Sudan rebels suspend talks after chemical attack claims President Omar al-Bashir
 President Omar al-Bashir

President Omar al-Bashir

Khartoum — A prominent Sudanese rebel group said on Friday it was suspending peace talks with Khartoum after a rights group accused government forces of using chemical weapons against civilians in war-torn Darfur.

The Sudan People’s Liberation Movement — North, which is fighting government troops in Blue Nile and South Kordofan, this summer signed a roadmap brokered by African mediators to end conflict in the two states.

But on Friday the SPLM-N said it would suspend talks with Khartoum after Amnesty International accused government forces of unleashing chemical weapons on civilians in Darfur state this year, killing up to 250 people.

Urging an investigation into the suspected attacks, the rebel group in a statement announced an “immediate suspension of political engagement with the Sudan government on all political matters, including national dialogue and peace negotiations”.

It said Amnesty’s report showed a “new dimension to the genocidal war in Sudan, and as such, the people of Sudan, the regional and the international community should take it seriously”.

The signing of the roadmap by SPLM-N along with two other rebel groups in August had raised hopes for a permanent ceasefire to be negotiated and humanitarian aid to be delivered in Sudan’s three conflict areas.

While SPLM-N is fighting in Blue Nile and South Kordofan, two other rebel groups — the Justice and Equality Movement and the Sudan Liberation Army faction headed by Minni Minnawi — are fighting government forces in Darfur.

Tens of thousands of people have been killed and millions displaced in the three areas where ethnic minority groups have rebelled against President Omar al-Bashir’s Arab-dominated government.

In Darfur, at least 300 000 people have been killed since the conflict erupted there in 2003, the United Nations says.

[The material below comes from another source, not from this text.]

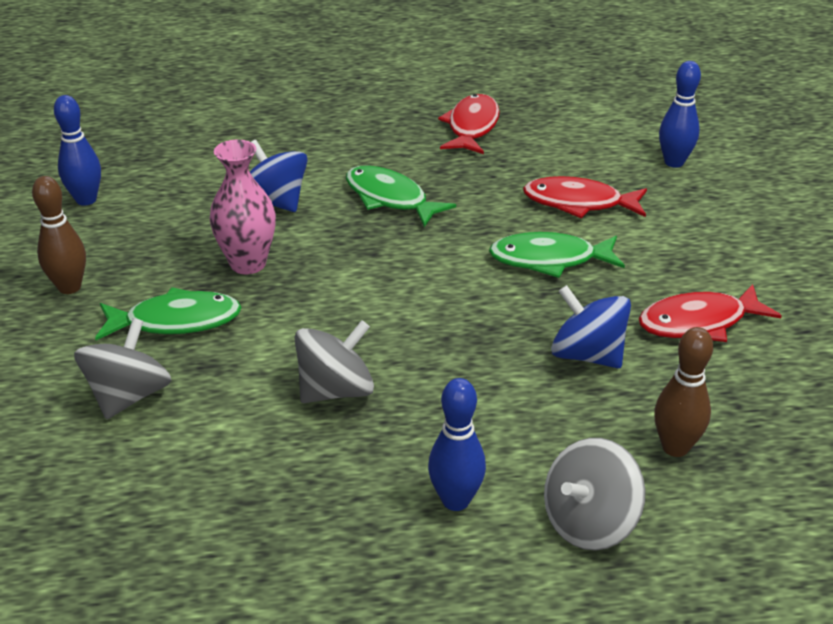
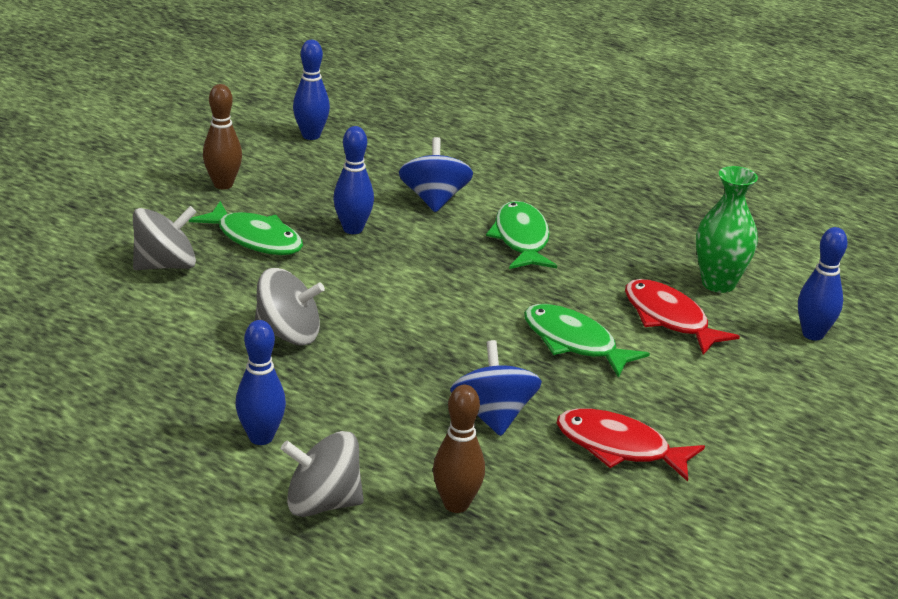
camera: 40 degrees right, 5 degrees down
(248, 264) = (353, 229): pink vase -> blue bowling pin
(471, 127) = (675, 221): red fish -> none
(567, 158) = (718, 283): none -> green vase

In September, Amnesty said it had evidence of the “repeated use” of suspected chemical weapons against civilians by Sudanese forces in Darfur’s thickly forested Jebel Marra area between January and September this year.

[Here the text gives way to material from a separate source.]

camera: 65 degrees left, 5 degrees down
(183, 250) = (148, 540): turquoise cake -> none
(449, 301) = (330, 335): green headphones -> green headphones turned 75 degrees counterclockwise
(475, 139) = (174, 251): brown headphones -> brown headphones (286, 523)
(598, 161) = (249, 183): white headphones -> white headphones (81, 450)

Amnesty said that up to 250 people — many of them children — had been killed in these attacks, but Khartoum has rejected the allegations.

Bashir is wanted by the International Criminal Court on war crimes and genocide charges related to Darfur, which he denies.

Sudan insists that the conflict in Darfur has ended, and it wants thousands of UN peacekeepers who have been deployed in the region the size of France since 2007 to leave.